Using steel wire for conductors is suboptimal and uncommon. I built some
tesla coils myself along the way, had one good one, about 7-1/2 inch
airspike and lit fluorescent tubes for about 20 feet. Estimated secondary
voltage about 750 kV.

 

[JosephKK]

AWG20 doesn't really feel thin to me Less RPM, more turns, easier to
work with. Cheaper per foot, etc.

Whoa, 20 gauge not thin? I have worked with 500MCM all the way down to 46
gauge. Overall, 20 Ga is thin. Just the same, i still do not understand
what you are trying to do. Are you building a generator, a motor or what?

 

[JosephKK]

I'm not actually talking about wind. They have 100hp AC induction
motors for $200 on ebay (probably plus a ton of shipping) and they are
seriously nowhere near the size your talking about. Probably 1/4 the
size of a car and they put out a ton more than I need. I see people
all the time getting ~ 1kw or so with smaller designs. For instance
the site I linked to they have a larger 12" version that can get 700
watts or so at under 600RPM. I'm looking at closer to 1500RPM.

Eric

So it seem we are talking about generators. rpm per se does not have to be
an issue.

 

[JosephKK]

if it's a wind turbine it's unlikely to produce usable AC.
convert it to DC and use an inverter

Bye.
Jasen

Jasen, how about you research induction generators for producing AC power.

 

[default]

reply interstitial

= "in between"

In the early 60's i had the "pleasure" of tinkering with a working unit,
They were actually from the 30's or 40's, i could tell from the tube types
(even though is was a kid at the time, i also had transistors and early
op-amps to play with at the same time)

Using steel wire for conductors is suboptimal and uncommon. I built some
tesla coils myself along the way, had one good one, about 7-1/2 inch
airspike and lit fluorescent tubes for about 20 feet. Estimated secondary
voltage about 750 kV.

I wound the primary of the induction coil ON a core of bundled steel
wires. I tried both 12 gauge wire and 20 gauge for the core.
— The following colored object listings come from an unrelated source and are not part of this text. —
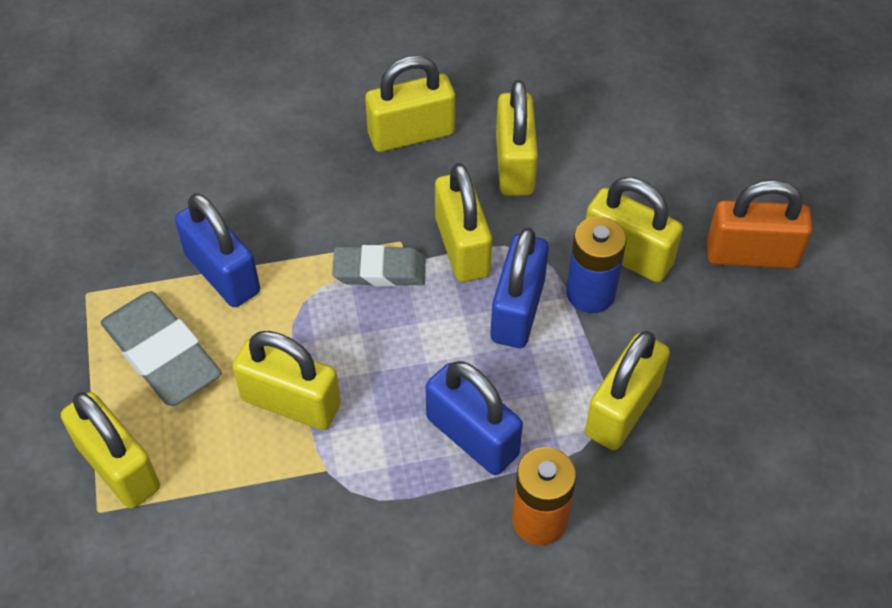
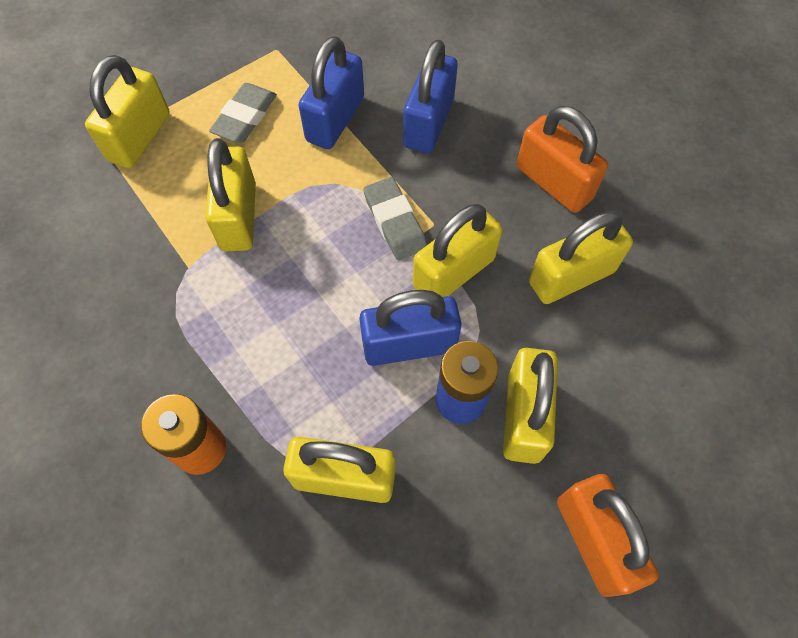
camera: 65 degrees right, 10 degrees up
(162, 354) = (245, 117): grey eraser -> grey eraser, size x0.66
(411, 134) = (553, 183): yellow padlock -> orange padlock
(472, 436) = (262, 361): blue padlock -> blue padlock (428, 123)

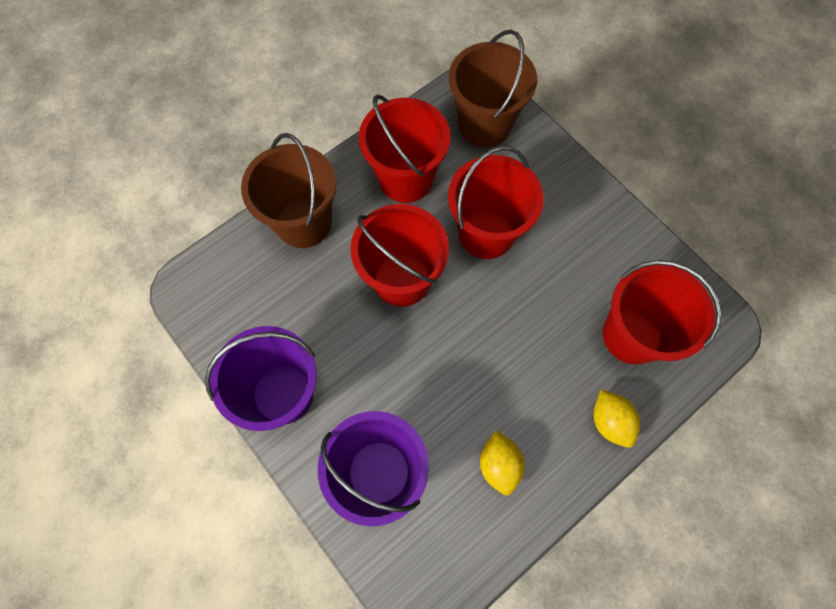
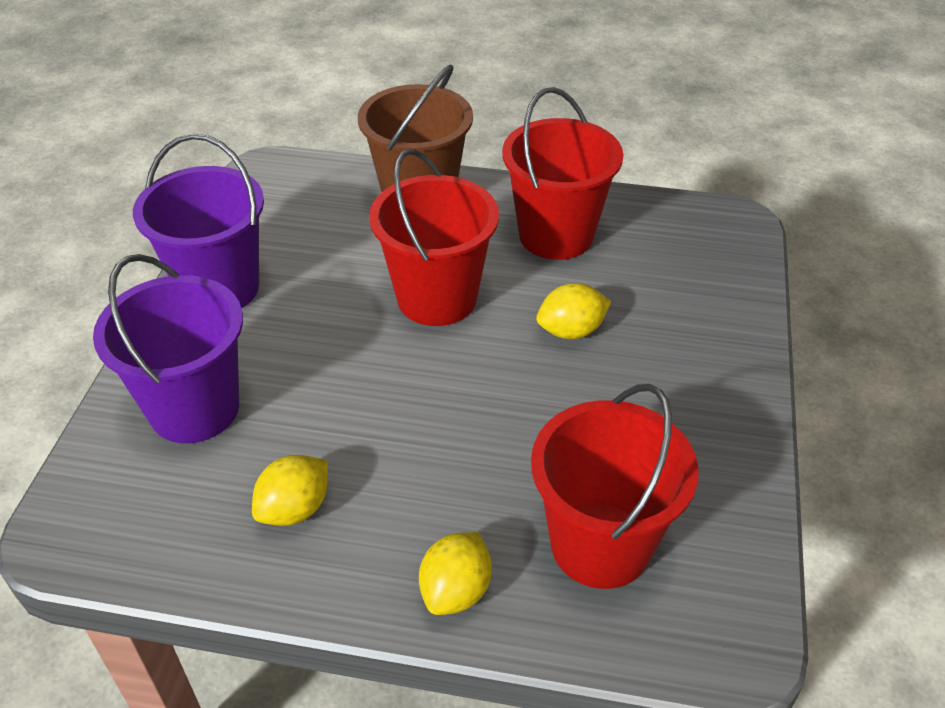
camera: 50 degrees right, 25 degrees down
(484, 125) = (698, 254): brown bucket -> none
(486, 233) = (571, 331): red bucket -> yellow lemon

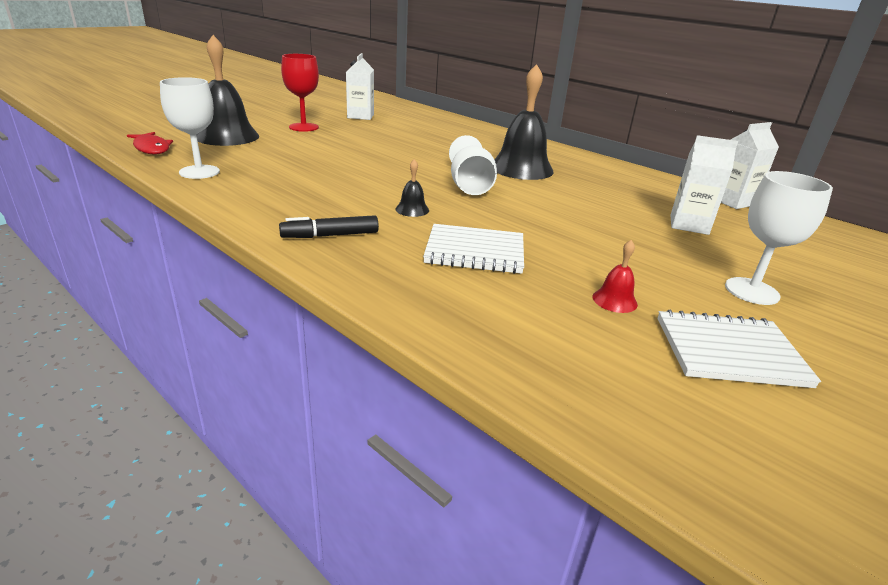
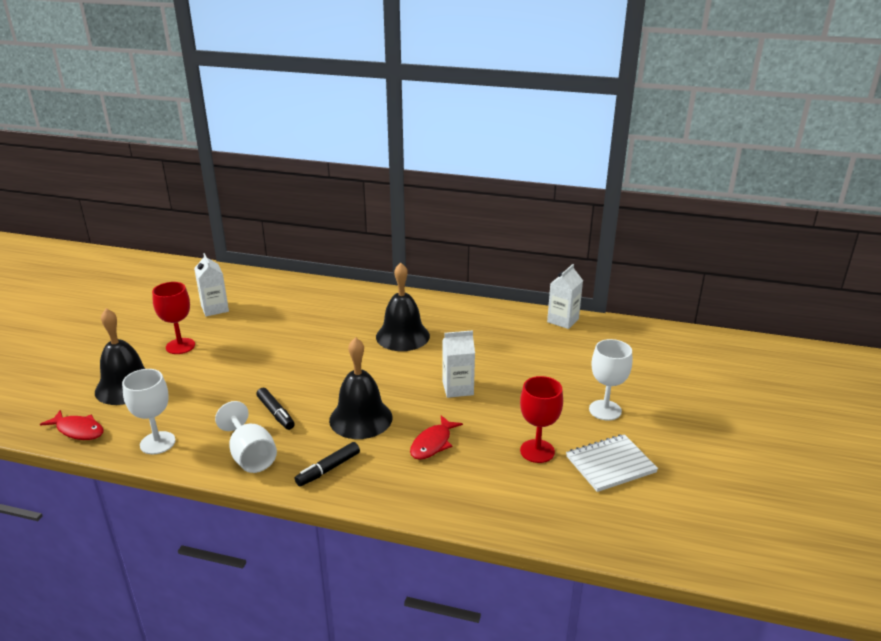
camera: 25 degrees left, 0 degrees up
(330, 183) = (276, 413): none -> black marker
(412, 209) = (361, 418): black bell -> black bell, size x2.34
(470, 186) = (381, 374): white goblet -> white goblet (250, 456)
(475, 251) = (433, 443): white notebook -> red fish
(614, 300) = (537, 451): red bell -> red goblet
(689, 225) = (547, 359): white carton -> white carton (458, 388)

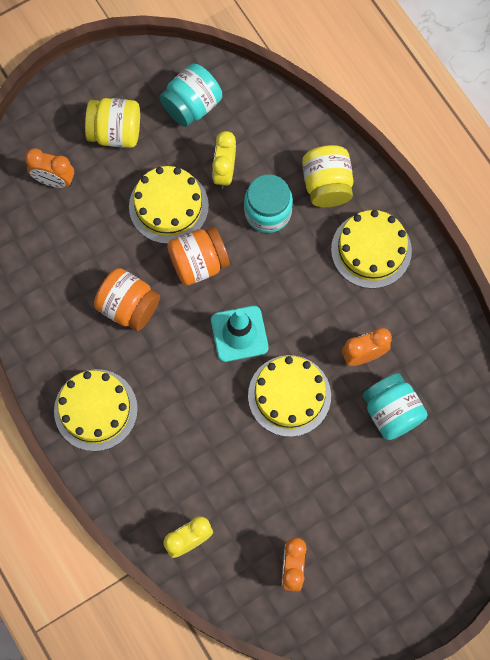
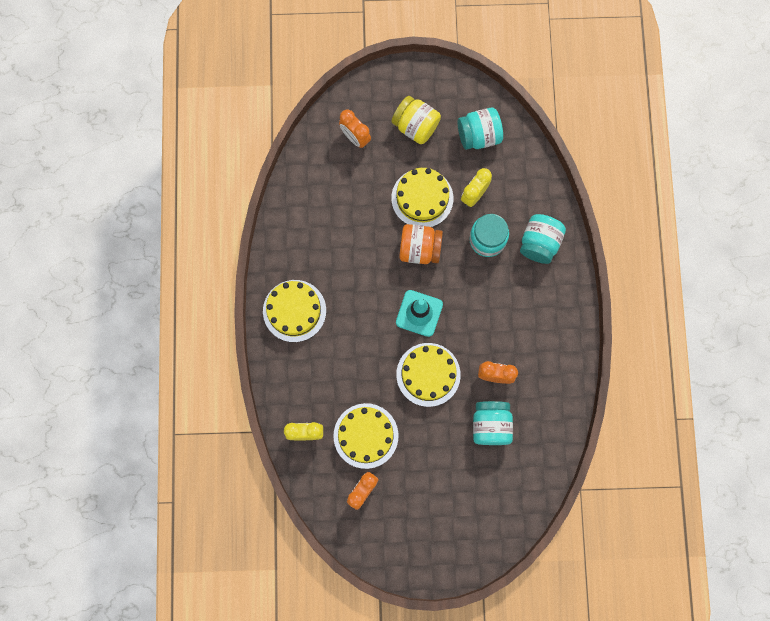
camera: 30 degrees right, 5 degrees up
(128, 306) = (355, 253): orange jar -> none
(326, 185) = (539, 243): yellow jar -> turquoise jar
(371, 250) = (543, 306): yellow cake -> yellow cake (366, 435)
The
primary winding was/is 16 AWG enameled copper in both cases.

My 300 watt Tesla coil (oil burner ignition for primary spark) would
work in the range you mention. The 1KW excitation would send the
spark to dangerous lengths - hit my stereo speakers, wiped out the ram
in the computer, would hit the walls - wood and wall board seemed to
be conductive at whatever voltage it developed.

I noticed three distinct types of secondary sparks depending on the
secondary coil and excitation. I built ~10 secondary coils and 4
primaries. Long streamers with a blue flame type of discharge that
would rotate slowly around the end ball I figured for low voltage and
high power, long white noisy sparks with high voltage and high power
(with a large top terminal capacitance), and smaller forked lightening
type of discharge (lots of branches in the spark tree) with high
voltage and low power.

Best secondary was with silver plated wire wrap wire and coated with
epoxy on a 4" PVC pipe form. Best primaries were a spiral of aluminum
wire and a helix of 12 AWG copper with spaced turns supported by
varnished wood slats.

Tesla coils are great fun. One does get an understanding of things
like insulations - dielectric strength and dissipation factor,
standing waves, resonance, skin effect, etc..

I could make X-rays and ozone.

Did you build your own capacitors? I did for the most part -
commercial ones that I could afford just didn't last long. I had some
hockey puck sized transmitting caps that worked well, but most of my
caps were 1/8" window glass with aluminum flashing for the plates
(potted in wax filled wood boxes)

I too started early. I started tinkering in grade school with vacuum
tubes and the few transistors I could get my hands on.